Curse of the Golden Flower (2006)
The most puzzling export to come out of China
in generations, “Curse of the Golden Flower” is one-third of “Crouching Tiger,
Hidden Dragon” and two-thirds of various plot situations straight out of the most
twisted Shakespeare tragedies. A first viewing was inconclusive, a second
simply maddening. Upon its third, I simply went with the experience, stopped
all attempts to analyze the effect it had on me, and left with no better
understanding than I had before. In that effect, perhaps it is a great movie.

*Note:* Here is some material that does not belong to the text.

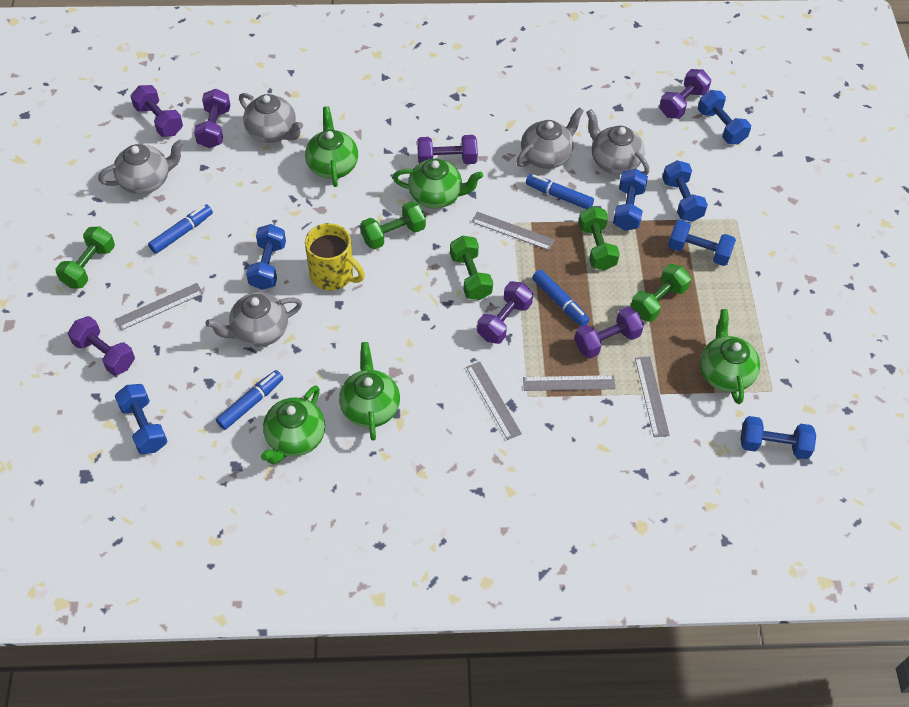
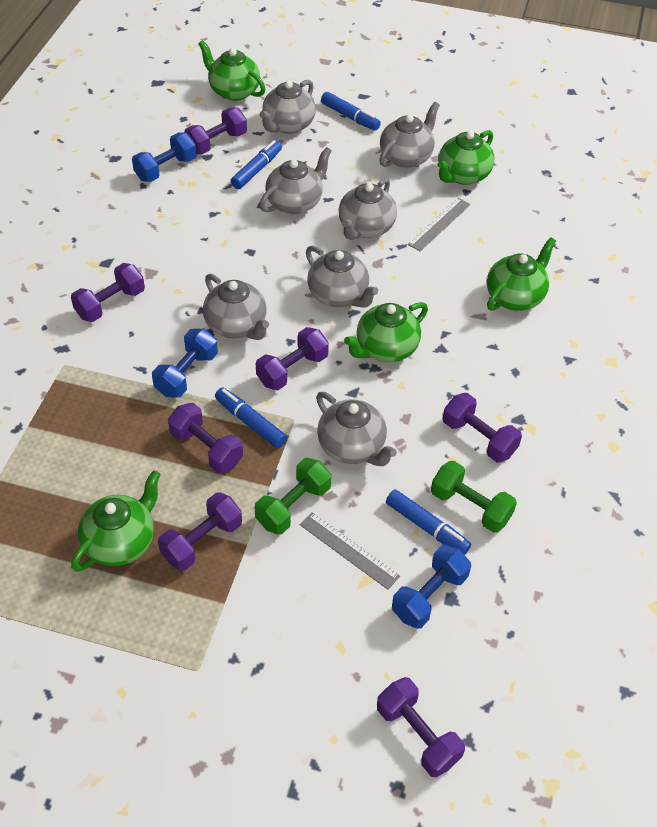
blue dumbbell: 7 -> 3
green dumbbell: 5 -> 2
grey ruler: 5 -> 2
grey teapot: 5 -> 7
yellow mug: 1 -> 0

But perhaps it is also one with no intention other than to be twisty and
convoluted. I dunno. What I do know is this: I was fascinated by the
characters, genuinely interested in the outcome, put off by the bombastic and
over-the-top nature of the sets and costumes, and yet dazzled by the scope of
the cinematography. What a tug-of-war. Third viewing. See it, and see if you can come to a better conclusion than I.
Milk (2008)
A star vehicle of high caliber, “Milk” is a movie that
reminds us that we routinely are unfair to our actors, often diminishing their
work in favor of crediting the director with the positives of a finished
product. Thankfully Gus Van Sant is a director willing to take a step back on
occasion, and much like “Good Will Hunting” and “Elephant,” his stars find
strike a chord here that don’t just ring true but are genuinely deep enough to
allow their stars to disappear into them. This marks Sean Penn’s finest
performance to date, playing the first openly gay elected public official in
San Fransisco, who in the 1970s help spearhead a movement of acceptance just as
Anita Bryant swept through the nation on a crusade against homosexuality. The
gay community had to speak louder than most in order to be heard, and Harvey
Milk was its first opportunity to be heard at the government level. Penn plays
him to high standard, and by the end, few are left untouched. Own it on DVD , now.
Poltergeist (1982)
What can be said about a movie that has been revisited so
many times by yours truly over the course of twenty years? It’s still just as
fun and ambitious as the first time. The characters have presence. The story is
fascinating (and perhaps, in an era when the ghost story was looking for new
ideas, also a benchmark). The pacing is effective. And the fact that it manages
to deliver not one but two effective and exciting climaxes stresses only the
most fundamental point: if you know what you’re doing as a moviemaker and not
letting yourself be assaulted by convenient plot escape routes, we are capable
of receiving – and appreciating – most of what you can throw at us. You probably already own it – just dust if
off and take a trip down memory lane.
Aguirre, the Wrath
of God (1972)
The first Werner Herzog movie I ever saw, and still a
perennial favorite, it is the most wild and unrestrained of the director’s
great works. Telling the tale of an ill-fated expedition into the forests of South
America as characters search for the city of El
Dorado , the movie is genius in the ways it creates a
setup and spends its time worrying not about payoff but rather the absence of
it. Like the great contemporaries, Herzog has a great understanding of what
creeps us out, and he uses that as an underlying force to push his characters
through a film that is strategically slow and tempered. Only improves with age.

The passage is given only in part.